WESTERN AUSTRALIA — A severe mouse plague is devastating farms across Western Australia in 2024, with rodent populations reaching thousands per hectare and destroying newly planted crops. Farmers first reported plague-level mouse numbers in March 2024, as mice began consuming seeds sown during the critical autumn planting period.

Geoff Cosgrove, who operates a 14,000-hectare farm in Mingenew, Western Australia, growing wheat, canola, lupin, and barley, said the 2024 outbreak is worse than the 2021 plague. "It's a big cost and it's not just the price of the bait. They do play with your mind - running around at night, in the ceiling, the air conditioning units. You can hear them and you can smell them - it's like a decaying body," Cosgrove said.

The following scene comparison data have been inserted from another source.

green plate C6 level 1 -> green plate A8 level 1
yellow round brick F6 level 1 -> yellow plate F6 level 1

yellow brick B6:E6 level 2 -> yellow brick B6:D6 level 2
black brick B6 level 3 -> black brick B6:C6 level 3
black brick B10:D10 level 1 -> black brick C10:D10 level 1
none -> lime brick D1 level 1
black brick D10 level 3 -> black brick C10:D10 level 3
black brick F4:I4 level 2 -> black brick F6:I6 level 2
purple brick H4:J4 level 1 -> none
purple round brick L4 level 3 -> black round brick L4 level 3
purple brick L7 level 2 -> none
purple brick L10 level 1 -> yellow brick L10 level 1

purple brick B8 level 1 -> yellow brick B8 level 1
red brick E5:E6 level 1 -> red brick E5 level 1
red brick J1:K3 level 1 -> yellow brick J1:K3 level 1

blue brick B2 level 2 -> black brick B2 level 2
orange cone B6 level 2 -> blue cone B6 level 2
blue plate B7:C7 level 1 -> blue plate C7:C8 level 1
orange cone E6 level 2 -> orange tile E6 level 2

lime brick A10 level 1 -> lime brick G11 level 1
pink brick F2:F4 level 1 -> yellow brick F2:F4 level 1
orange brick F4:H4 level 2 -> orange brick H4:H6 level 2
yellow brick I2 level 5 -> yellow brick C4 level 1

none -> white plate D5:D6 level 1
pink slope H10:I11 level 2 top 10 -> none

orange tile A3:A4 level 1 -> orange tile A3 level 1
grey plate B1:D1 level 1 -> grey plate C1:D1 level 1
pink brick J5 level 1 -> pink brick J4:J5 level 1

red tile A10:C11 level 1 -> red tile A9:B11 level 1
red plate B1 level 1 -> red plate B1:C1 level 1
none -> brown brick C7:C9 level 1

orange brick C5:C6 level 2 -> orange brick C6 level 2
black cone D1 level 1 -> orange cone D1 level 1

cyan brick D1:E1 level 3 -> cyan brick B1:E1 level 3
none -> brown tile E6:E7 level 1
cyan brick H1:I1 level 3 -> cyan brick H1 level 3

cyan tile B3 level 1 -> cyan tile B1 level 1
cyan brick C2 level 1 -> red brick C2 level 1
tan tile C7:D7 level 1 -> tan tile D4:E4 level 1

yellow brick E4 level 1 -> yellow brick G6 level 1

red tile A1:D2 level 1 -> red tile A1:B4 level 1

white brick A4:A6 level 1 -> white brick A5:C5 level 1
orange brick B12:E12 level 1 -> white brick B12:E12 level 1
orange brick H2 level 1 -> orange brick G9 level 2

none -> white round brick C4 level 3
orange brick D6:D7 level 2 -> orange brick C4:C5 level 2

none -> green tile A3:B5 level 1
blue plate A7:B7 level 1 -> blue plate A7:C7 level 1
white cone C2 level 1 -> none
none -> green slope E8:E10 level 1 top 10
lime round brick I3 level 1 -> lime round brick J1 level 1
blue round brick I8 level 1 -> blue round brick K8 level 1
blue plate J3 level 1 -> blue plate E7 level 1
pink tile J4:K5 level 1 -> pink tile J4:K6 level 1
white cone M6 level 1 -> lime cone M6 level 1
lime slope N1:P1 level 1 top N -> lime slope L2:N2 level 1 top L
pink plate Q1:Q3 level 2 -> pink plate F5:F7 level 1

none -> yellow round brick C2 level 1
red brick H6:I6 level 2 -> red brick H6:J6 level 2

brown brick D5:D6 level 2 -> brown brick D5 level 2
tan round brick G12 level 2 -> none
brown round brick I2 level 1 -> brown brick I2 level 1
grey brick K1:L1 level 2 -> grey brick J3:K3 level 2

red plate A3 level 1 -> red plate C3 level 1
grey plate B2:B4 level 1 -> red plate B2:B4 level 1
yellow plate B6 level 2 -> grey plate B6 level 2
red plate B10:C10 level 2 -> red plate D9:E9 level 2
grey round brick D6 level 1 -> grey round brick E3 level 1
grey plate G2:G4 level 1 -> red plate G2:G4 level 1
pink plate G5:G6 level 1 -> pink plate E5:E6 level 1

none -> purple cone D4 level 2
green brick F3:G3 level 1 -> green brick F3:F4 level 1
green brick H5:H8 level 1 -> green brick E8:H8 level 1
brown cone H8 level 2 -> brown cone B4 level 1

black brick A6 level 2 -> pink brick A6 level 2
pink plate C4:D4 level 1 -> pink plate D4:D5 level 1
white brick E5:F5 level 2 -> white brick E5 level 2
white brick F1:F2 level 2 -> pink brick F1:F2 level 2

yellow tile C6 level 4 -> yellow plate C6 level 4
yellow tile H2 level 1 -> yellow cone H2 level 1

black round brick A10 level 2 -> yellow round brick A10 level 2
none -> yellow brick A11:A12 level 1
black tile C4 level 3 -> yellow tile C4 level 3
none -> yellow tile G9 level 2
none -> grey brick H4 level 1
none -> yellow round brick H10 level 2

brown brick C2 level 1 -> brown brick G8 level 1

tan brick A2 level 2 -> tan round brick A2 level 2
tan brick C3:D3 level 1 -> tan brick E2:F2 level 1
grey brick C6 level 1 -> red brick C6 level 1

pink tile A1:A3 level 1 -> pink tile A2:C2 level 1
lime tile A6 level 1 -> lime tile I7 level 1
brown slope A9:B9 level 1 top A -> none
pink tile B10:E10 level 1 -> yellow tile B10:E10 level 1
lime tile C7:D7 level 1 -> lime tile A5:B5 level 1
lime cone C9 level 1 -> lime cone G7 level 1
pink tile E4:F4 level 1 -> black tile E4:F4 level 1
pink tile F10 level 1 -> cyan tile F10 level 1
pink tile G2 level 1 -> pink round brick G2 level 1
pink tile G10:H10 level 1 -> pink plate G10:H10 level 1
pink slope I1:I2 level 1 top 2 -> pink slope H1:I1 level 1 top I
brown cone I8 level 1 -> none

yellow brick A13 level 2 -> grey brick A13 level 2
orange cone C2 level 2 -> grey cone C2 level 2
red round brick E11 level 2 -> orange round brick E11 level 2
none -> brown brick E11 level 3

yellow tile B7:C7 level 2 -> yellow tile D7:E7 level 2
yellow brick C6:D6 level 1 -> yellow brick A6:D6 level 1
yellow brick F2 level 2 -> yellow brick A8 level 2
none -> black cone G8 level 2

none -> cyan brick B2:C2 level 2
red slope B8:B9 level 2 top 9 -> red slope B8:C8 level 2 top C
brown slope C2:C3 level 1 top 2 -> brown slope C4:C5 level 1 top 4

Belinda Eastough, a farmer and agronomist from Nolba, Western Australia, estimated mouse densities of 8,000 to 10,000 per hectare in her canola paddocks. She attributed the surge to a record-breaking 2023 harvest that left spilled grain in fields, followed by summer rains that promoted fresh plant growth. "So instead of just steak, they got steak and salad. Basically, the mice were in absolute mouse heaven." She noted mice are staying in paddocks this year rather than entering homes. "They're staying where the food is," she said.

Steve Henry, a CSIRO research officer specializing in mouse eradication, confirmed extreme infestations across Western Australia’s northern and southern cropping zones. "But in Western Australia, they're talking about thousands and thousands of mice per hectare," Henry said. During a field visit, he observed 30 to 40 active burrows in a 100-meter by one-meter strip, suggesting population densities far exceeding the 800 mice per hectare threshold that defines a plague. He also described the psychological toll. "If you're dealing with a drought, you can go inside and close the door and turn on the air conditioner and get some level of respite. But if you're dealing with mice, you go inside, close the door, go to your cupboard, and the mice are in the cupboard. You go to sleep at night, and the mice are running across your bed," he said.

Farmers are spending hundreds of thousands of dollars replanting destroyed crops or laying bait containing sterile seeds laced with poison. They had also sought access to stronger bait, pending approval from the national regulator.